*** Opening of AVAILABLE DATA ***

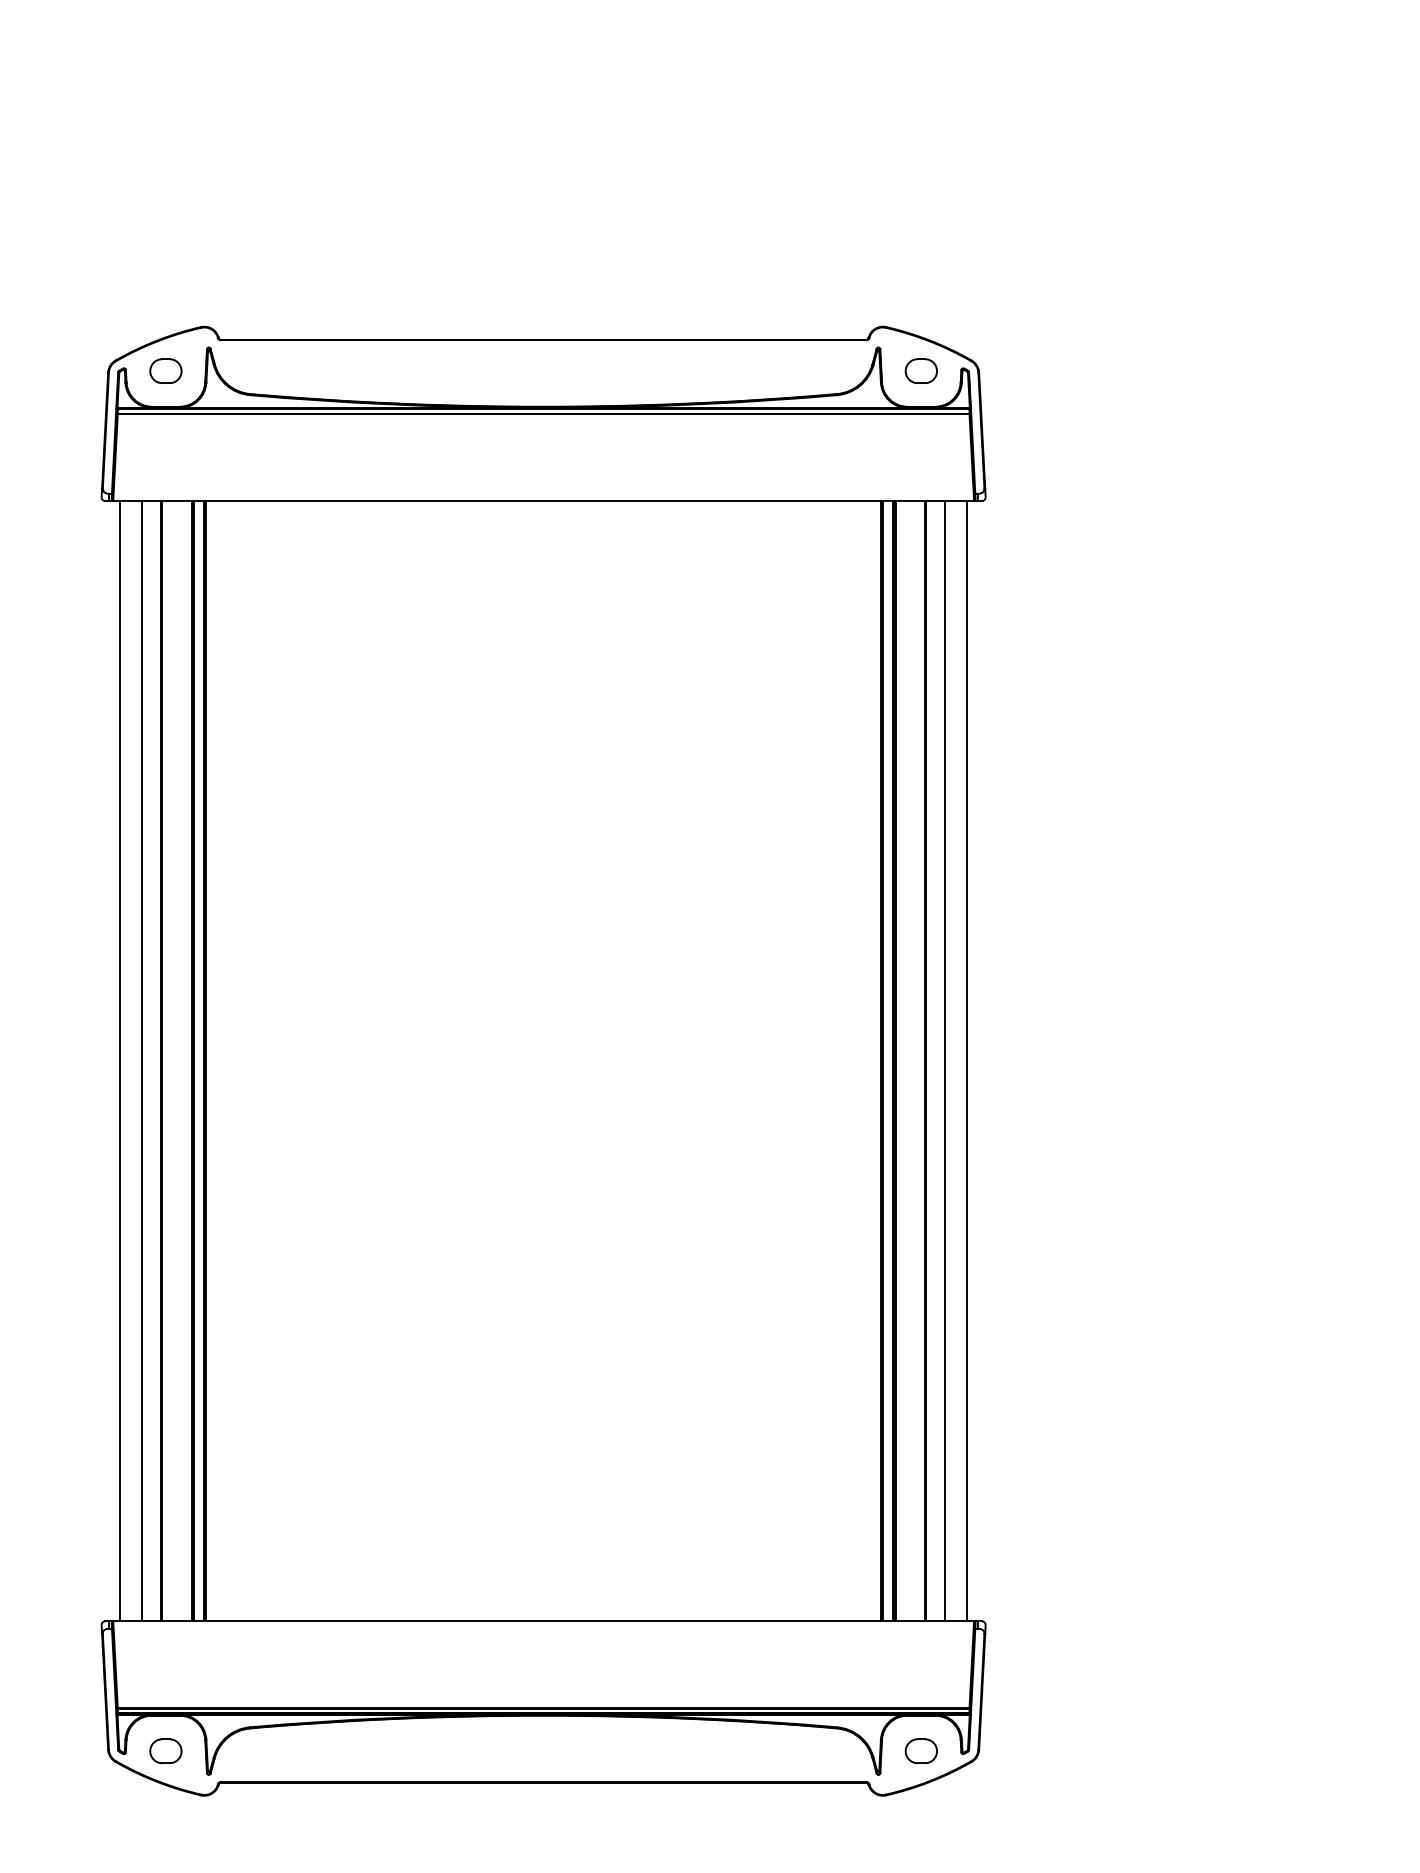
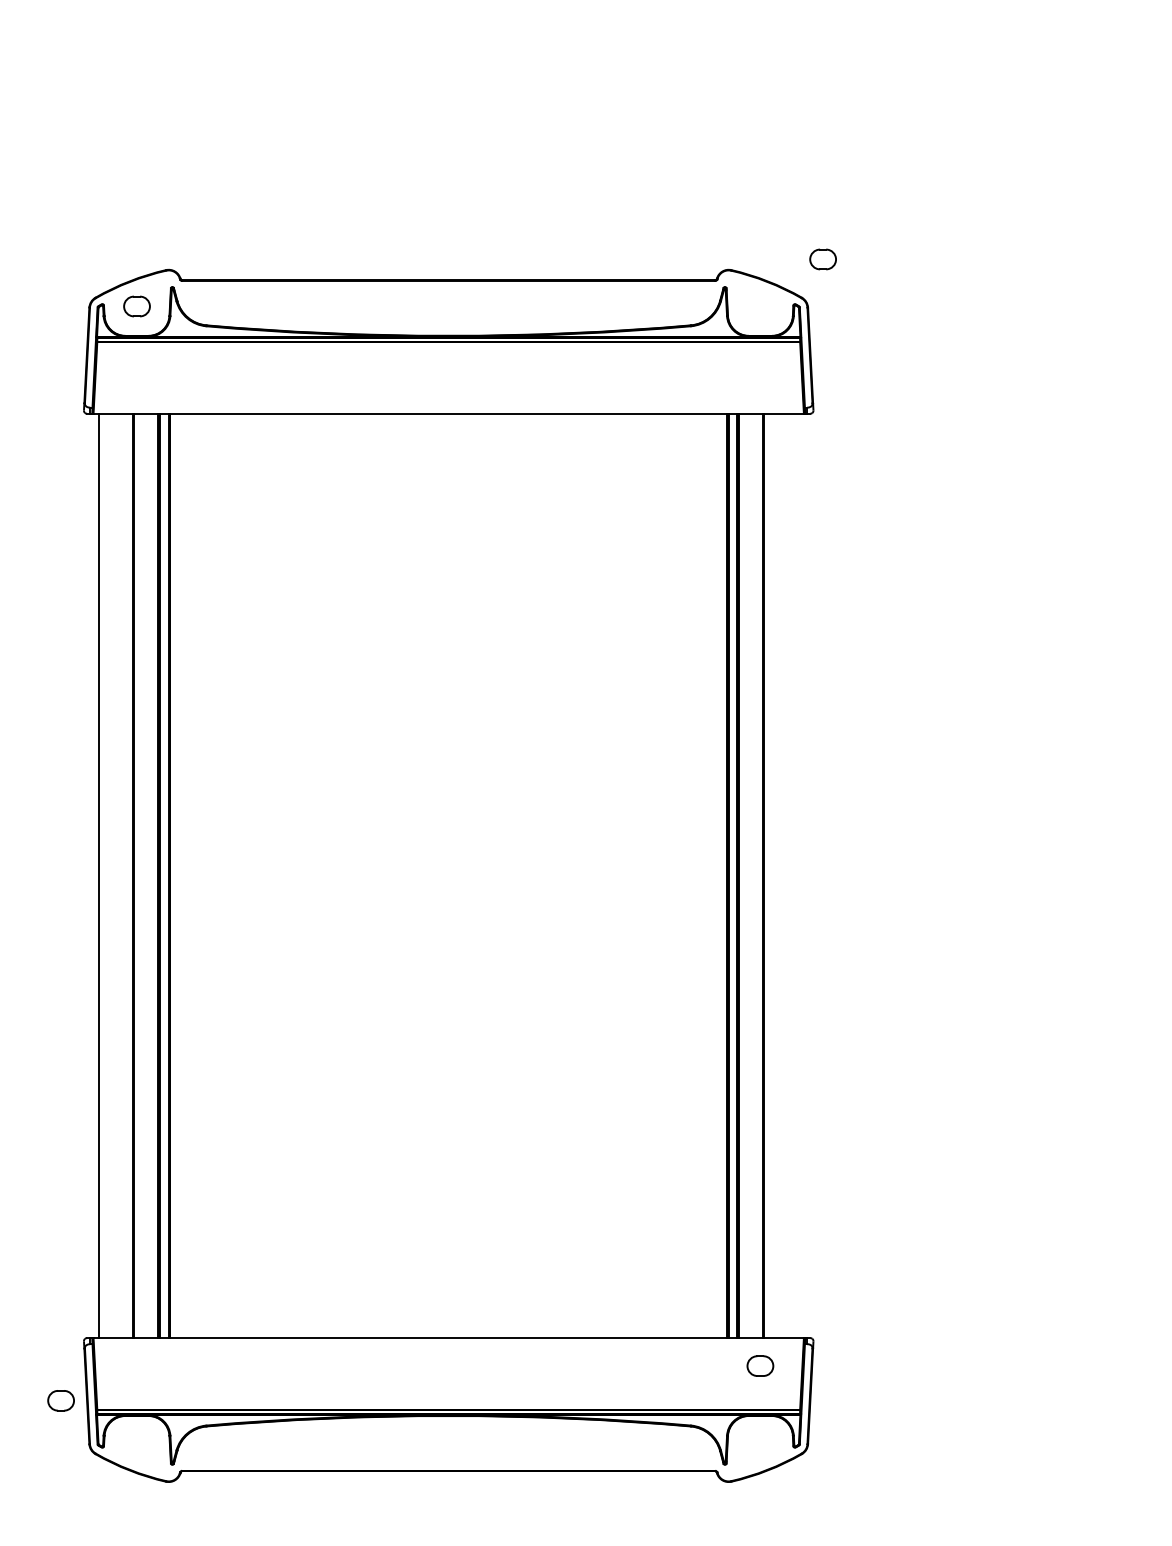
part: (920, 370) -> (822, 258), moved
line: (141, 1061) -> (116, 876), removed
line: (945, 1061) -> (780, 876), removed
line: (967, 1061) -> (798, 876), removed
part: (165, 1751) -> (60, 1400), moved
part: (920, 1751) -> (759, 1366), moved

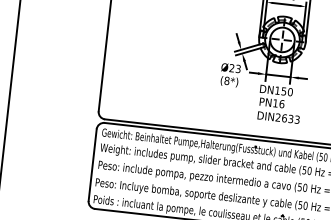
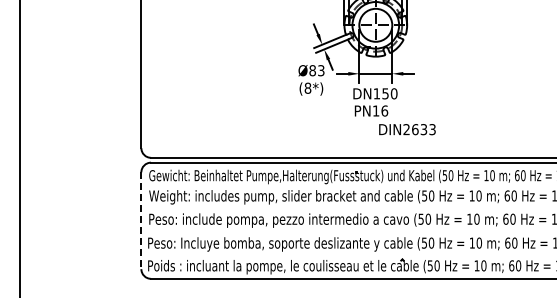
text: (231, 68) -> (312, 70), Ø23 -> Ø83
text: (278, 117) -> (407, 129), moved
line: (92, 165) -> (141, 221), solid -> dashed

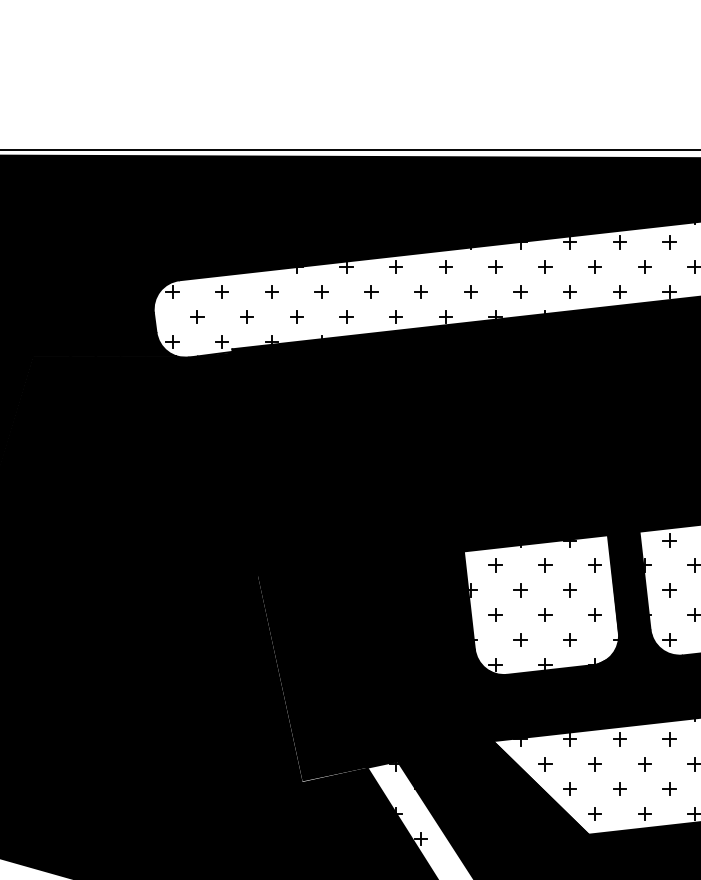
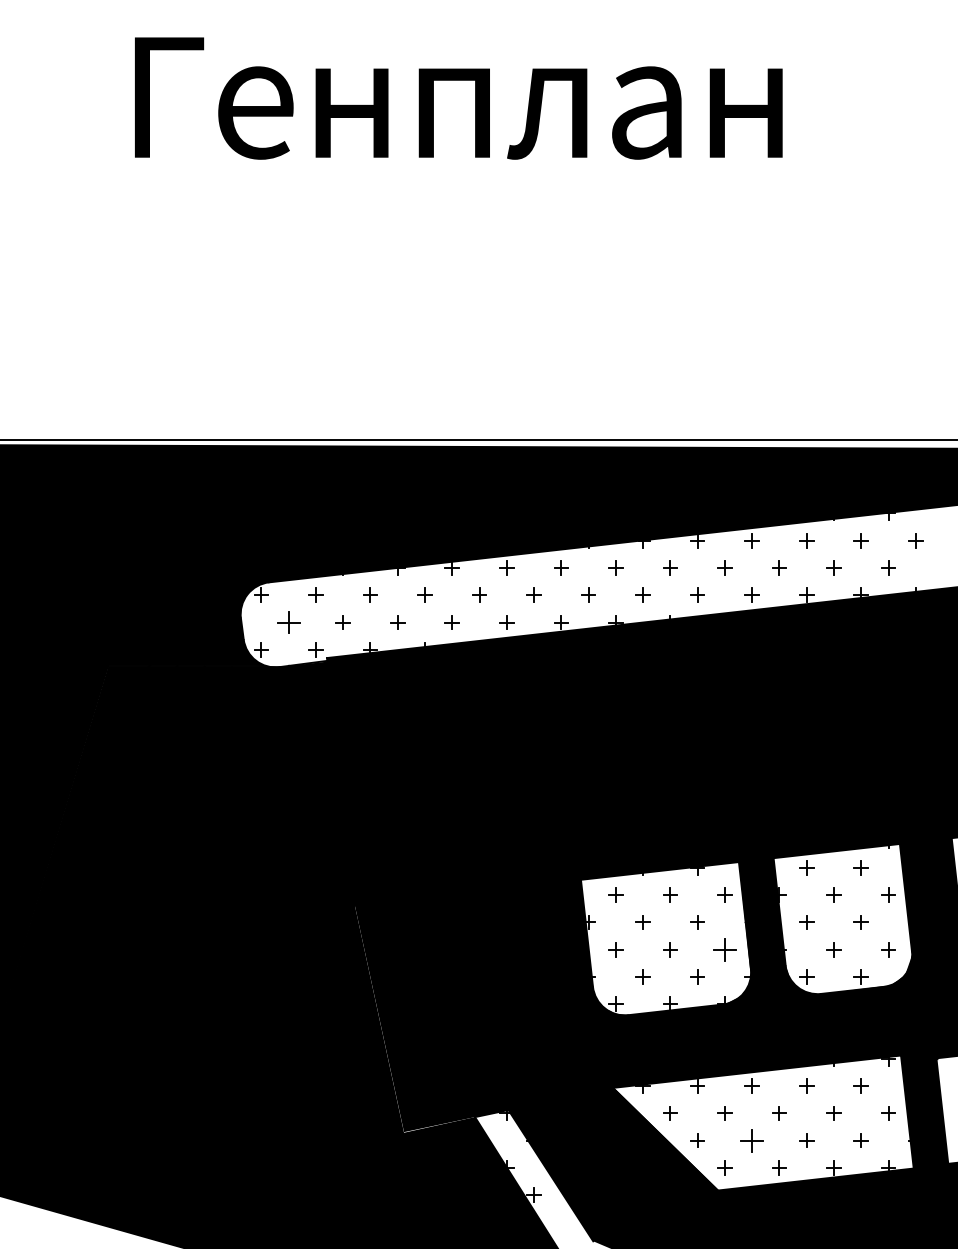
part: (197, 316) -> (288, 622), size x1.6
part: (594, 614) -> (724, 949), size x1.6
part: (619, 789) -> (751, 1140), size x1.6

*** Close of AVAILABLE DATA ***

§ YOUR TASK
Pictures are to be dropped, and the lines from the line with "part: (165, 1751) -> (60, 1400), moved" through the end of the material above are to be reproduced exactly.

§ PROBLEM SOLUTION
part: (165, 1751) -> (60, 1400), moved
part: (920, 1751) -> (759, 1366), moved

text: (231, 68) -> (312, 70), Ø23 -> Ø83
text: (278, 117) -> (407, 129), moved
line: (92, 165) -> (141, 221), solid -> dashed

part: (197, 316) -> (288, 622), size x1.6
part: (594, 614) -> (724, 949), size x1.6
part: (619, 789) -> (751, 1140), size x1.6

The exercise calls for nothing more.